The economy is at full employment, the stock market is doing fine, and memories of the Great Recession are finally starting to fade.
Unfortunately, not everyone is feeling the love of a growing economy, and nowhere is that more apparent than in the housing market. As it turns out, according to the U.S. Census Bureau’s American Community Survey for both 2007 and 2017, lots of states have barely recovered from the housing crash. In fact, the housing market is still below its 2007 figures in several locations around the country.
Our visualization provides a useful way to quickly see a snapshot of the housing market before-and-after the Great Recession. The first image from 2007 shows median home values in a heat map. The second image displays prices as of 2017, plus the percentage change in value from 10 years prior. Housing prices declined almost everywhere across the country in 2008 and 2009. Our GIF therefore highlights the places that have seen prices surge in recent years as well as the states that are still recovering from the crash.

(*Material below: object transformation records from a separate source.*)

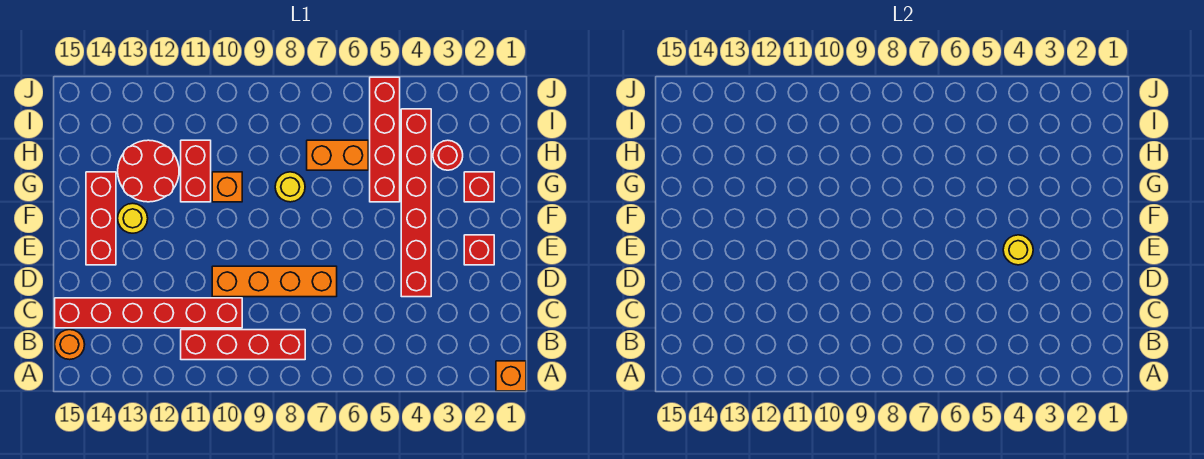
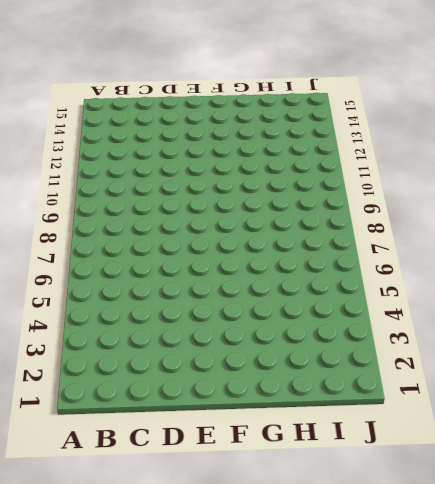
none -> orange brick A1 level 1
none -> red brick B8:B11 level 1
none -> orange round brick B15 level 1

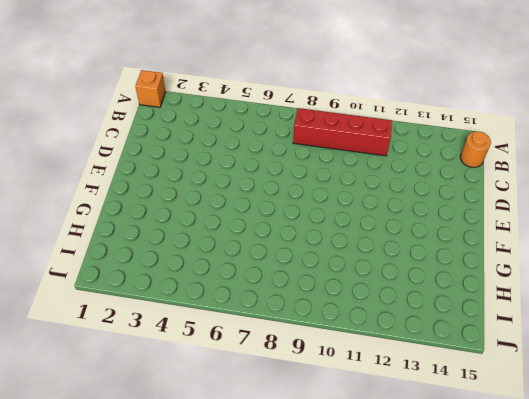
none -> red brick C10:C15 level 1
none -> red brick D4:I4 level 1
none -> orange brick D7:D10 level 1

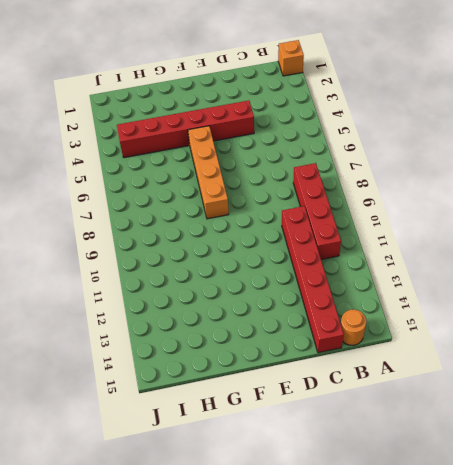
orange brick F5:F8 level 1 -> orange brick D7:D10 level 1
none -> red brick E2 level 1
none -> red brick E14:G14 level 1
none -> yellow round brick F13 level 1

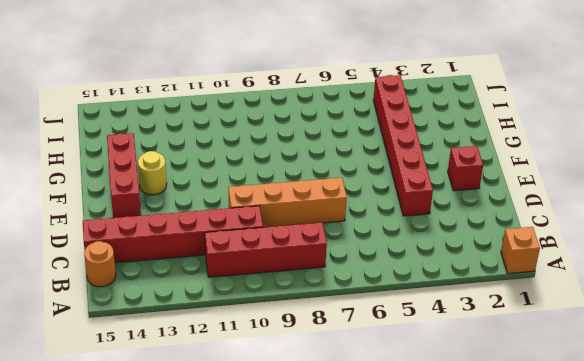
none -> red brick G2 level 1
none -> red brick G5:J5 level 1
none -> yellow round brick G8 level 1

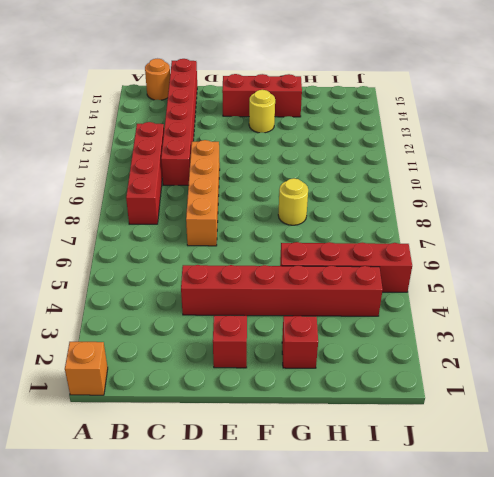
none -> orange brick G10 level 1
none -> red brick G11:H11 level 1
none -> red round brick G12:H13 level 1

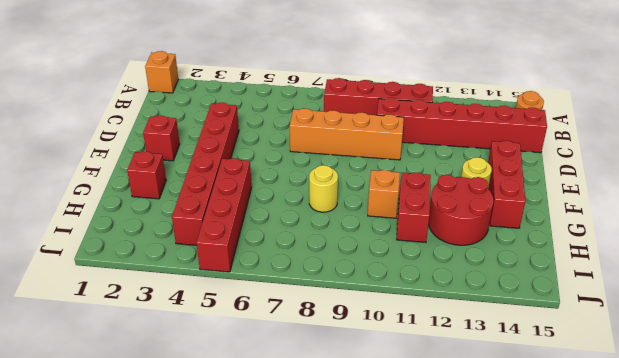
none -> red round brick H3 level 1
none -> orange brick H6:H7 level 1
none -> yellow round brick E4 level 2

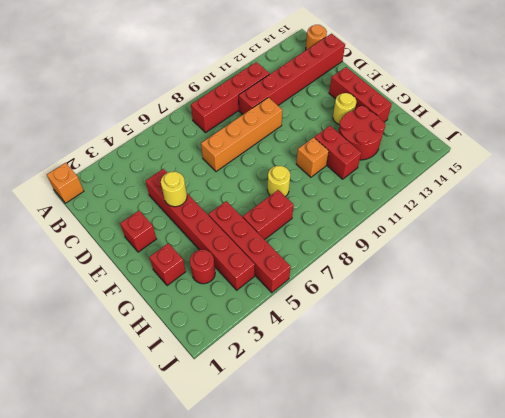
red brick H6:H7 level 1 -> orange brick H6:H7 level 1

Before the housing bubble burst, the most affordable housing market was sandwiched in the middle of the country between the expensive West and East Coasts. Stretching from North Dakota ($106,800) down to Texas ($120,900), housing prices were relatively cheap. California was the most expensive state on the mainland where the typical house cost an eye-popping $532,300. Another cluster of pricey states can be found in the Northeast around New York. The Upper Midwest around the Great Lakes region was somewhere between these two extremes.
In total, median house prices are now higher in 41 states plus Washington, DC than they were in 2007. But a closer look at the map reveals how underwhelming housing prices are. 22 states have seen values climb by 20% or less over the course of 10 years. Granted, prices have not only recovered but surged to double-digit increases in a few locations. North Dakota (+82.3%), Colorado (+49.2%) and Texas (+42.4%) have posted massive gains. The boom in domestic shale fracking largely explains the growth in North Dakota. The same can be said about Colorado and Texas, plus the fact that lots of young people are moving to cities like Denver and Austin.
But the housing market doesn’t look so positive everywhere, especially in those states that have yet to recover. Nevada is a case in point, where median home values are still 17.1% lower than their pre-recession levels. Las Vegas clearly doesn’t hold the same appeal for millennials starting their careers or baby boomer relocating for retirement. Other states like Rhode Island (-12.0%), Connecticut (-11.7%) and New Jersey (-10.0%) similarly remain below their pre-Recession levels.
The Great Recession revealed that housing prices don’t always go up year after year. With the Fed raising interest rates and growth starting to slow around the world, what will this same map show in 2027? There’s no telling what the market will look like after a housing correction, much less years into the future.